Content Exchange

Less than 12 hours after the firing of Sashi Brown, the Cleveland Browns named John Dorsey their new general manager.

It’s a home run hiring for the Haslam family, landing someone with the NFL credentials of Dorsey, not baseball and Ivy league backgrounds, to take over the NFL’s most dysfunctional organization.

After the failed two-year analytics experiment led by Brown, who was named vice president of football operations despite having no scouting experience, Dorsey brings a long and successful track record of talent evaluation and team building from his years in Green Bay and Kansas City.

Dorsey will have a boatload of draft capital thanks to Brown and fellow analytics executives Paul DePodesta and Andrew Berry, both of whom — for now — remain under contract with the team. Dorsey is very likely to use that ammunition, including two top-10 picks and three second-rounders in 2018, in an earnest attempt to solve one of professional sports’ toughest riddles — the procuring of a franchise quarterback in Cleveland.

Dorsey will also inherit lame-duck coach Hue Jackson, whom the Haslams opted to keep over Brown despite his 1-27 record. But Jackson will obviously be on an extremely short leash next season, with Dorsey likely bringing with him a number of potential candidates to join him in Cleveland if the team doesn’t vastly exceed expectations in short order.

Dorsey was unexpectedly fired by the Chiefs last offseason after helping lead the resurrection of a 2-14 team into one that went 43-21 over the next four seasons, including three playoff berths and a division title in his final year.

But the Chiefs, losers in six of their past seven games following a 5-0 start, are currently feeling the effects of an aging ‘D’ whose neglect under Dorsey was one of the main reasons for his ousting.

Cleveland already has plenty of intriguing young talent that was acquired under Brown’s watch. From a trio of 2017 first-rounders in Myles Garrett, Jabril Peppers and David Njoku to a young linebacking corps (Jamie Collins and Christian Kirksey) to impressive talent, albeit volatile, on the offensive perimeter (Corey Coleman and Josh Gordon) and one of the NFL’s more expensive offensive lines, the Browns’ 0-12 record isn’t reflective of a roster with some impressive building blocks.
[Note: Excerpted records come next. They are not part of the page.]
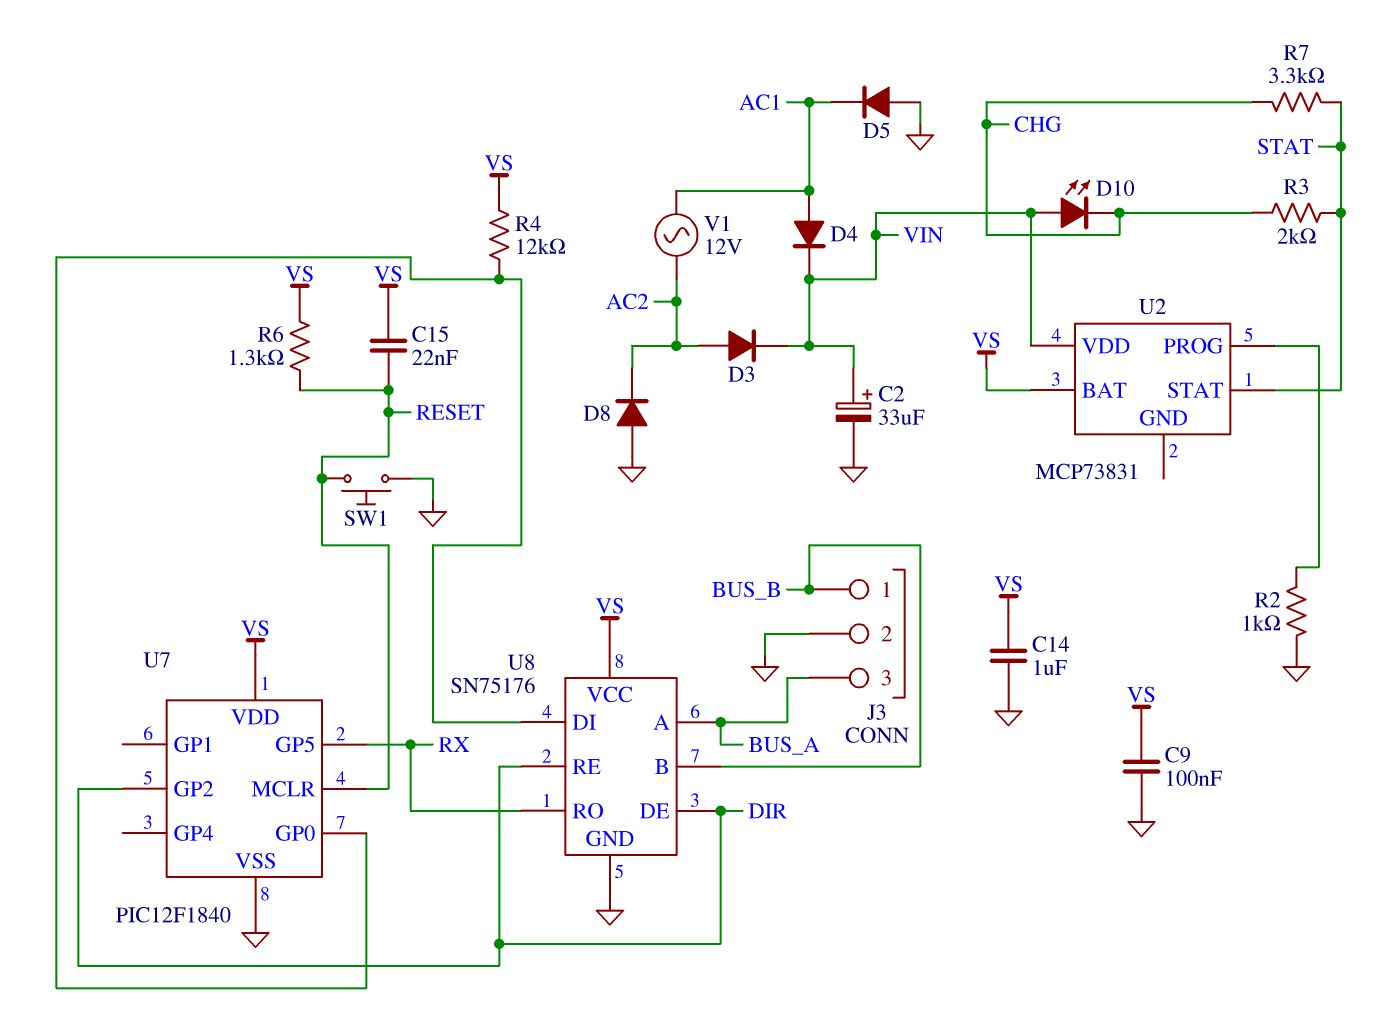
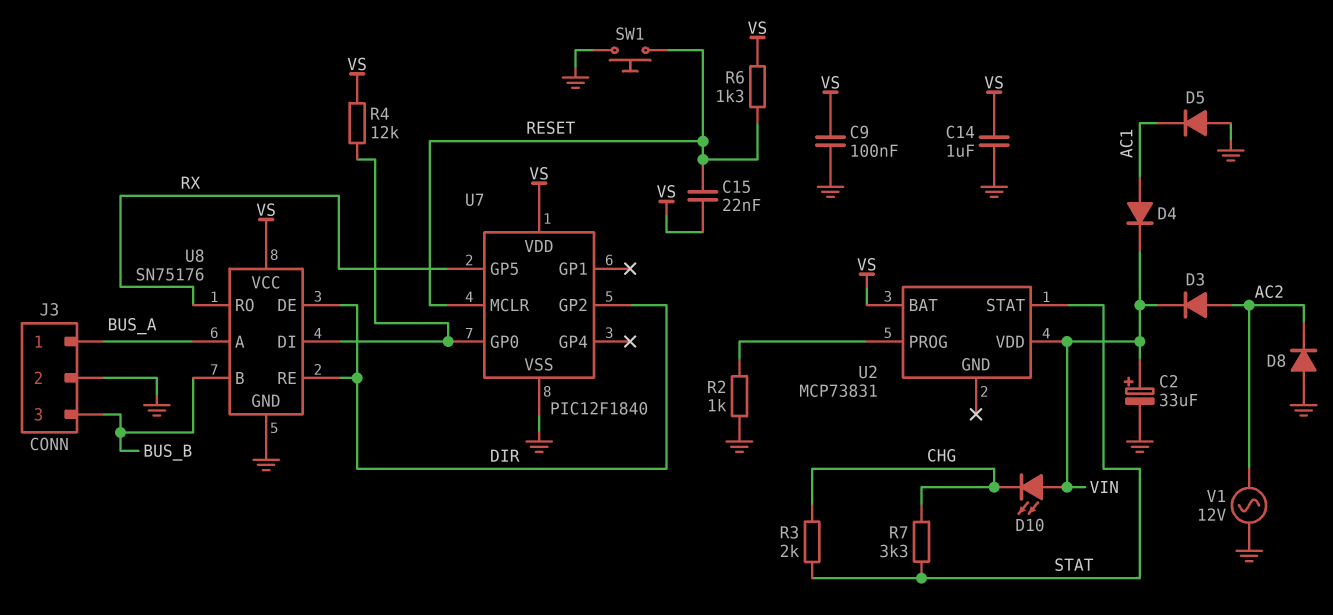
J3 pin 1: BUS_B -> BUS_A
J3 pin 3: BUS_A -> BUS_B
V1: AC 12V (AC1, AC2) -> AC 12V (AC2, GND)

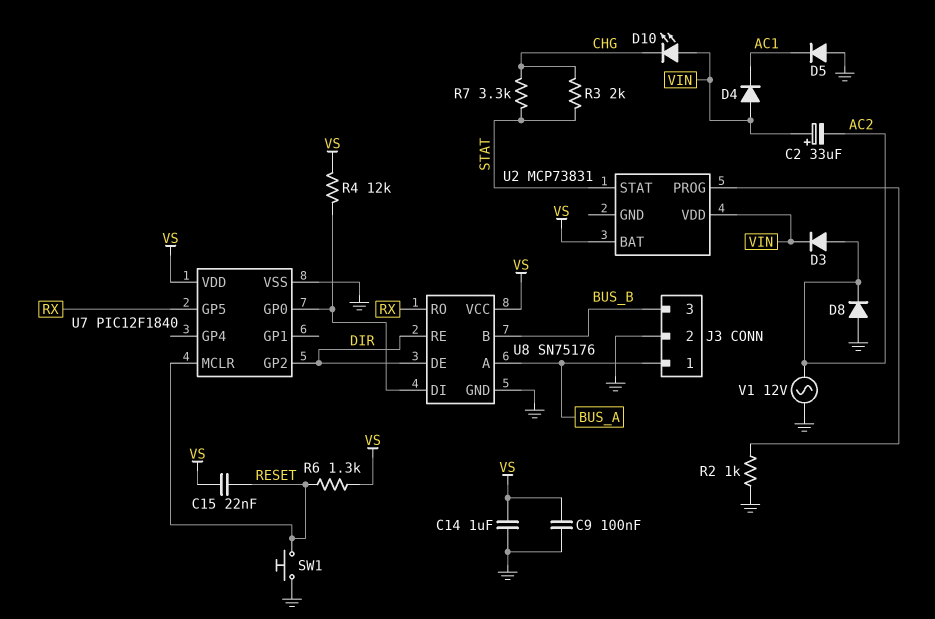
C2: 33uF (plus VIN, minus GND) -> 33uF (plus VIN, minus AC2)
D4: diode (A AC1, K VIN) -> diode (A VIN, K AC1)

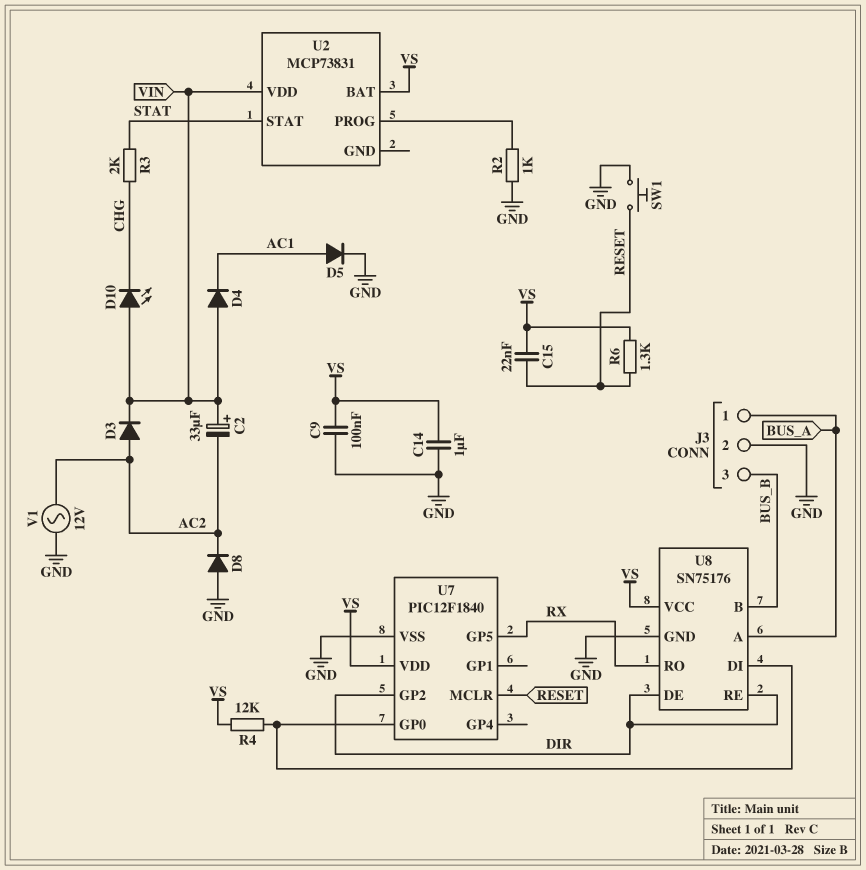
D5: diode (A GND, K AC1) -> diode (A AC1, K GND)
R7: 3.3k (CHG, STAT) -> none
Yet the Browns’ infamous quarterback and coaching carousel, for which the Haslams share plenty of culpability, has been the leading cause of the NFL’s fourth-longest postseason drought — 14 seasons and counting.

Dorsey, a Ron Wolf disciple who was in Green Bay when the Packers landed Brett Favre and Aaron Rodgers and helped orchestrate the trade that brought Alex Smith from San Francisco to Kansas City, has proven he can get right what’s been most wrong in Cleveland for more than two decades.

It actually wouldn't be stunning to see Dorsey consider Smith as a stopgap in Cleveland. Remember, Dorsey's last bold move in Kansas City was trading up 17 spots in April to select Patrick Mahomes, the gunslinger waiting in the wings behind Smith, who, in Year 13, has played inspired football in his finest season. The Chiefs are very likely to entertain calls for Smith this offseason, and few besides Reid and Jim Harbaugh know Smith better than Dorsey.

Perhaps more than anything, Dorsey can bring stability and respectability to a Cleveland franchise that’s been the league’s biggest laughingstock for a long time. If the Haslams are willing to stay out of his way and commit to letting Dorsey execute his plan — and he must’ve received some type of assurance that’d be the case to agree to the position — the Browns’ outlook is suddenly as bright as it’s been in ages.